My sentiments exactly. A poodle breeder highly suggested this and I was very skeptical. My pup is 2 months old now and am preparing a schedule chart for the next few months. Officially removing this from the schedule. 


Sent from my iPhone using Tapatalk


----------



## Mysticrealm (Jan 31, 2016)

Show breeders will sometimes shave off a dog that may not be getting a nice coat quality in , but they do it at or before 8 weeks old. That way the dog doesn't have that baby hair in it's topknot/mane hair but only needs 2 extra months to grow back in with less puppy-ish type coat. 
However I think people are doing it less, cause a bad coat won't become a good coat by doing it, but it can make a bad coat look less bad by removing that baby baby coat.
My show dog (and 2 of his siblings that are also show dogs) are now 5 months old and even the white has a nice enough coat.


----------



## alexandrali (Sep 10, 2016)

Mysticrealm said:


> Show breeders will sometimes shave off a dog that may not be getting a nice coat quality in , but they do it at or before 8 weeks old. That way the dog doesn't have that baby hair in it's topknot/mane hair but only needs 2 extra months to grow back in with less puppy-ish type coat.
> However I think people are doing it less, cause a bad coat won't become a good coat by doing it, but it can make a bad coat look less bad by removing that baby baby coat.
> My show dog (and 2 of his siblings that are also show dogs) are now 5 months old and even the white has a nice enough coat.
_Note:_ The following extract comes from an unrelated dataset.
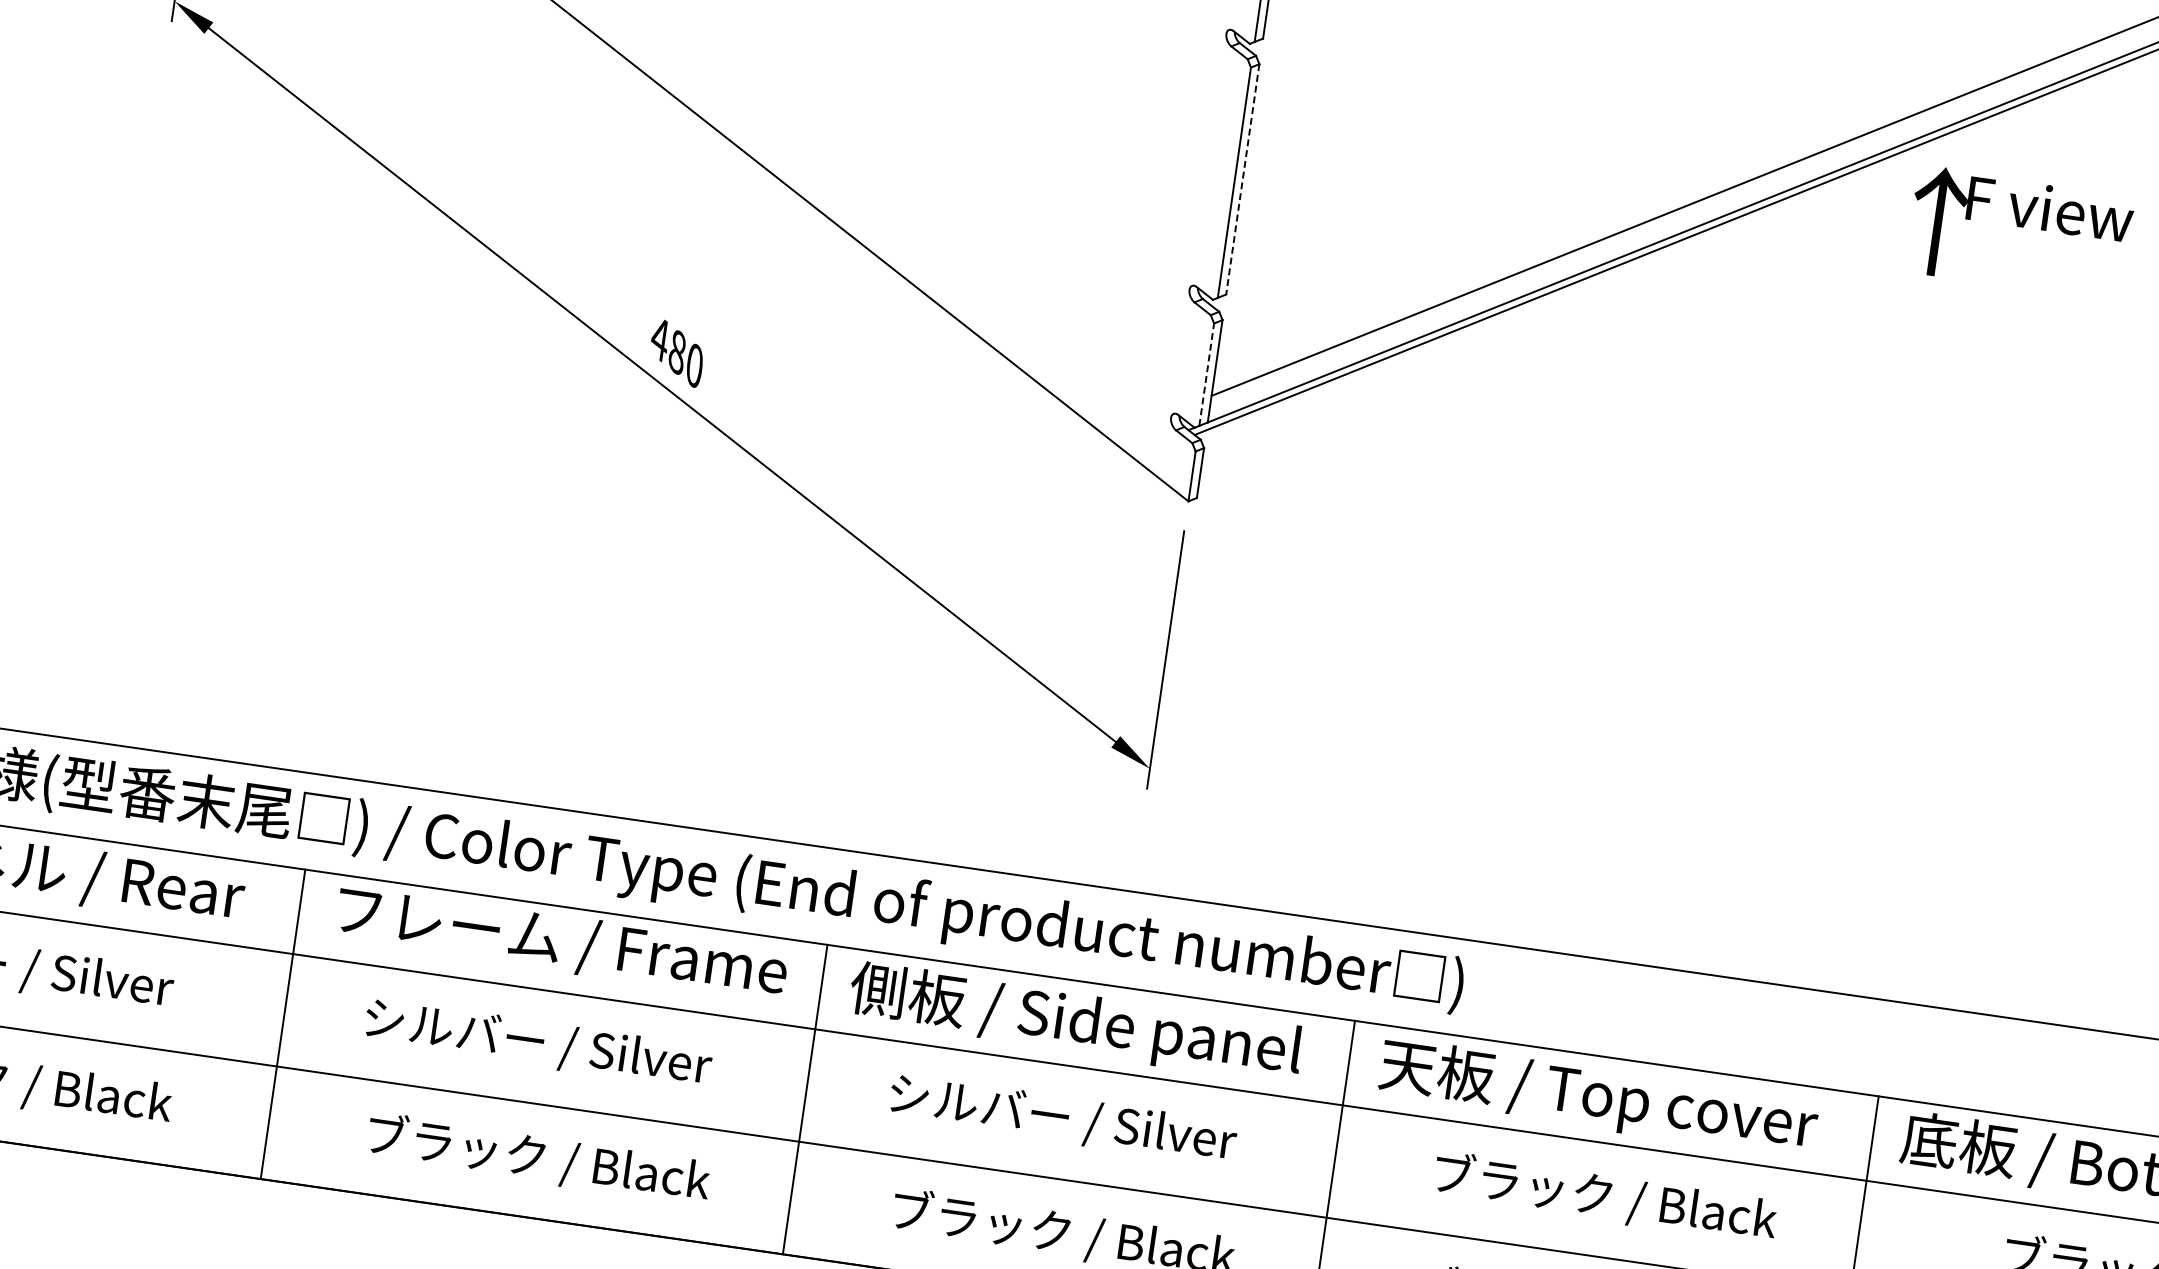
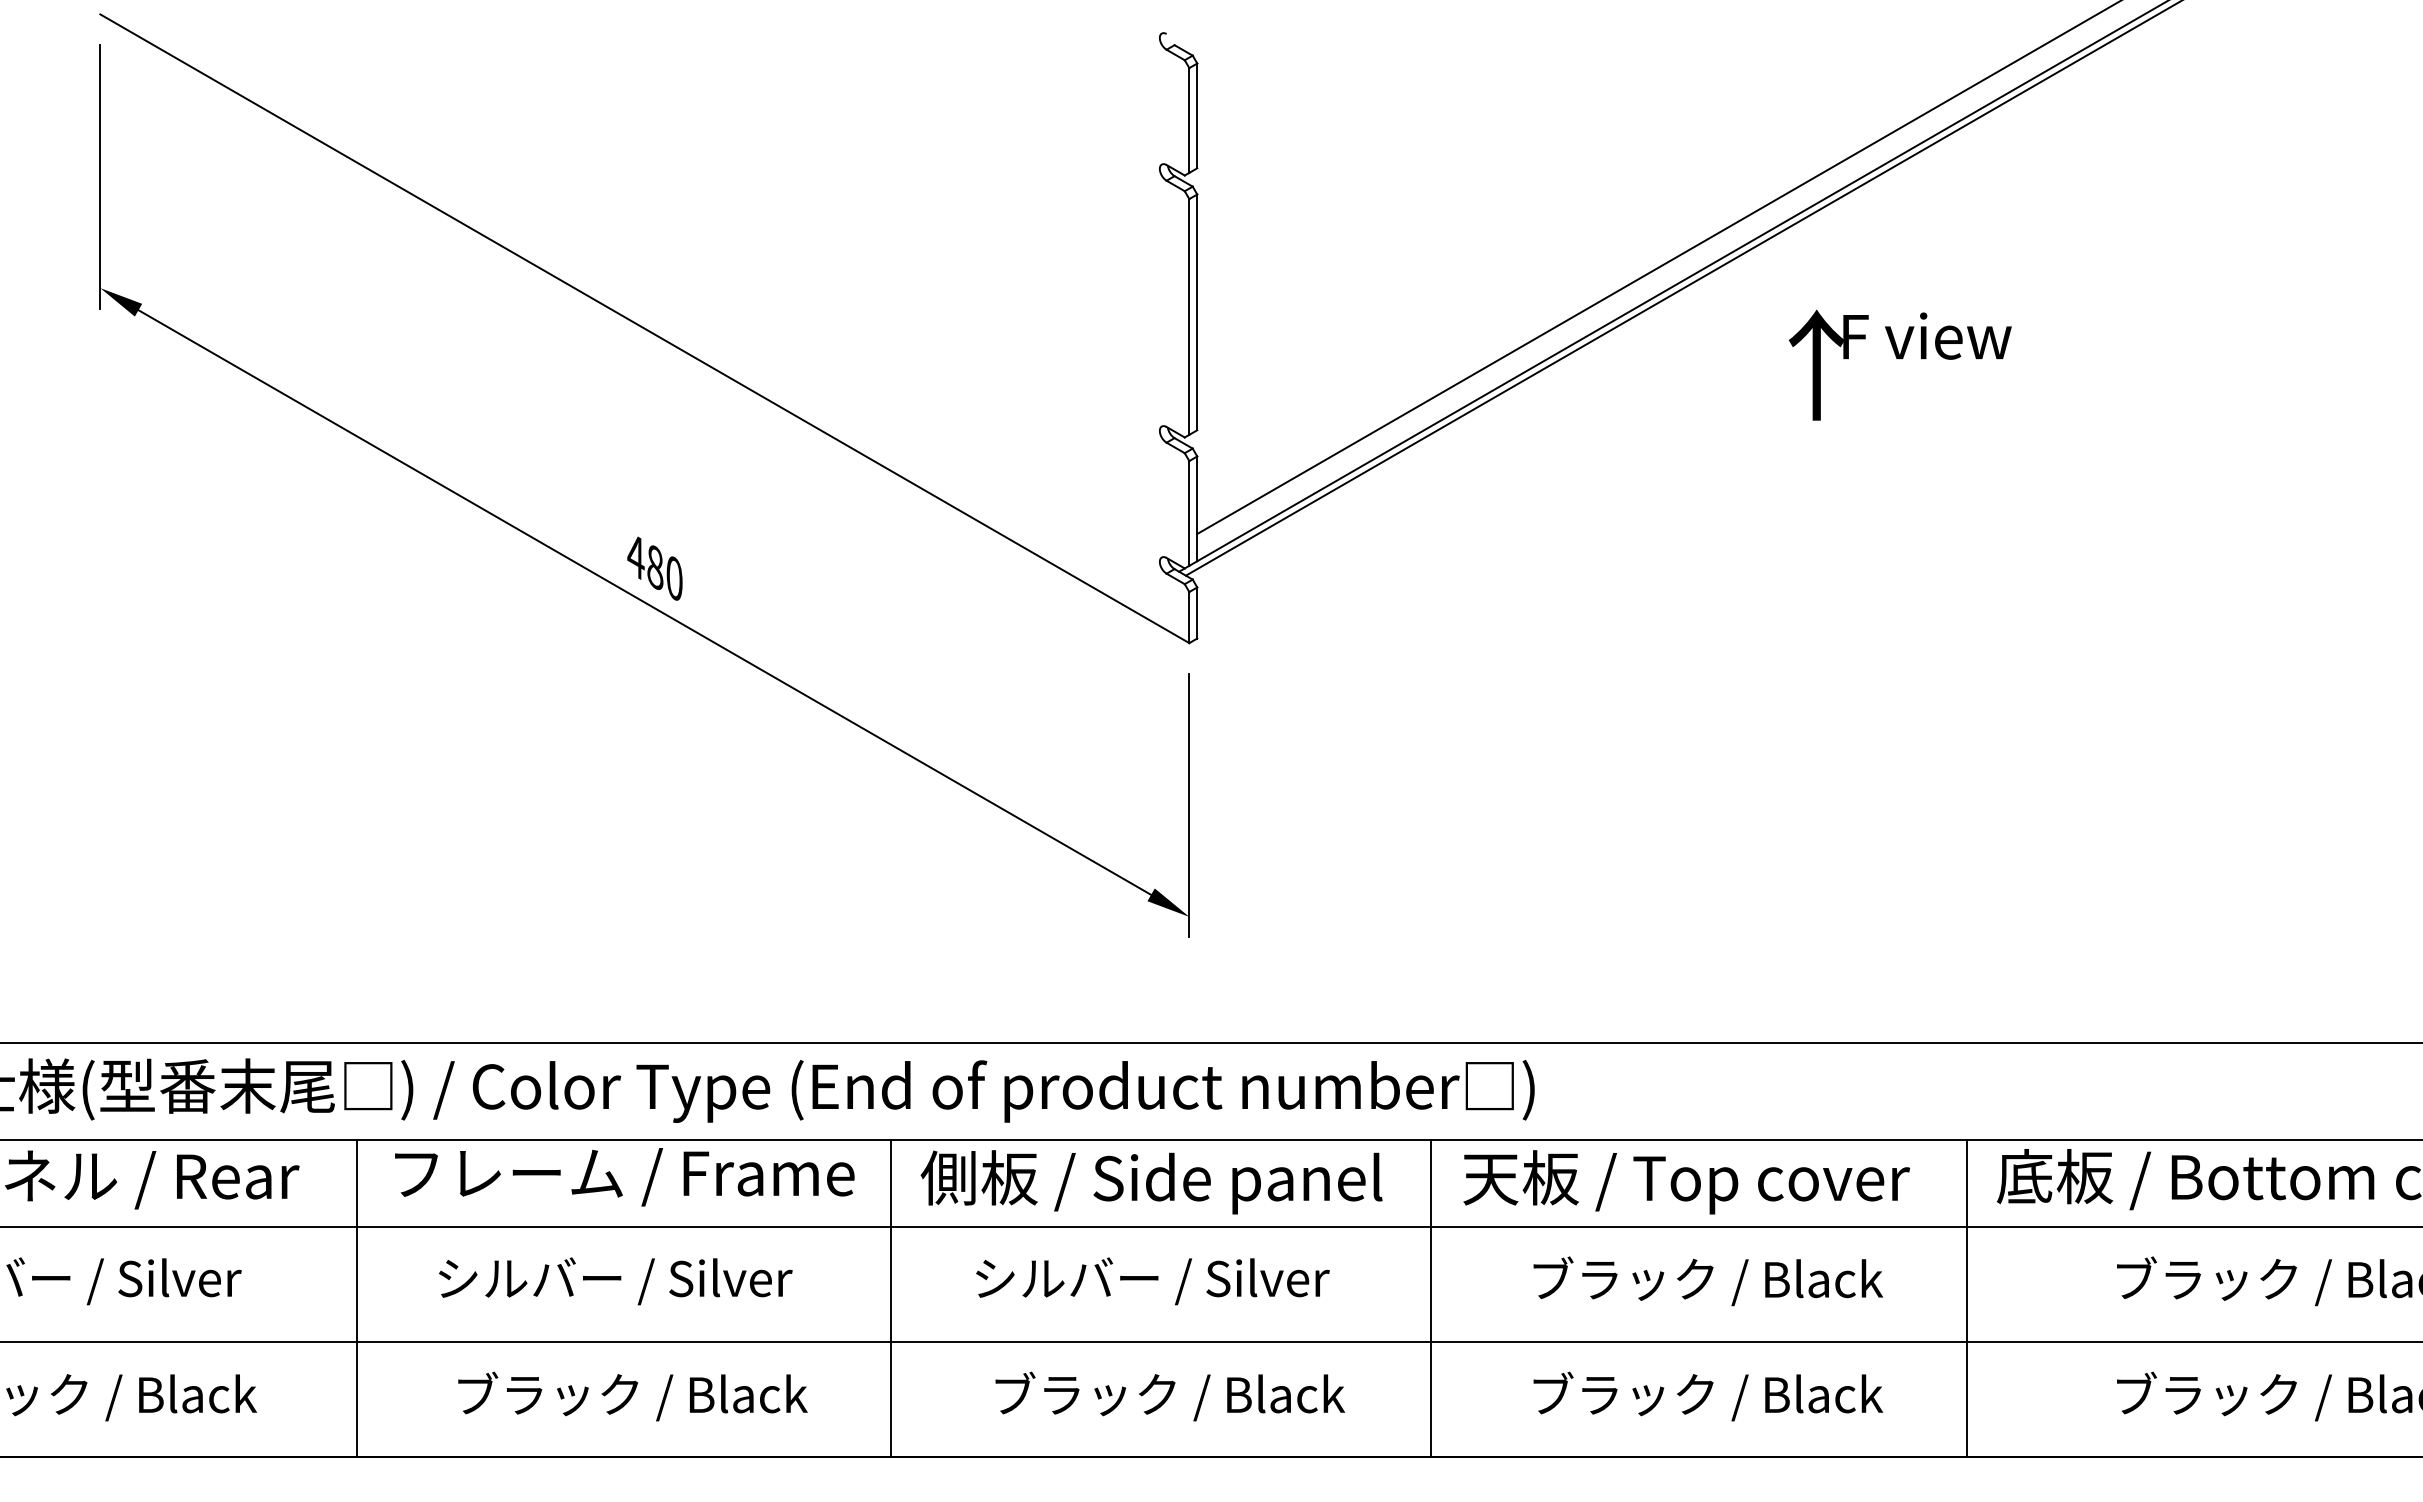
line: (1243, 179) -> (1197, 312), dashed -> solid
text: (2020, 232) -> (1900, 364), moved
line: (1207, 373) -> (1189, 512), dashed -> solid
Is shaving off an 8 or less weeks old pup something you recommend of I want my little Uni to get a fluffier coat? Or should I just wait for the less puppy-ish coat to grow out? I'm in no hurry to get the fluffy coat. 


Sent from my iPhone using Tapatalk


----------



## King Louie (May 27, 2016)

I shaved off Adonis's hair when he was 4 months I clipped him in a modified Cont. 2 months later the hair is about 1 inch but he was shaved repeatedly with a 40 until I decided to grow it out for a new clip. The hair is coming back in a nicer texture I'm letting him grow for a Scandinavian clip but I'm thinking about taking him all down 1 length then growing it out so I get this nicer texture.


----------



## lily cd re (Jul 23, 2012)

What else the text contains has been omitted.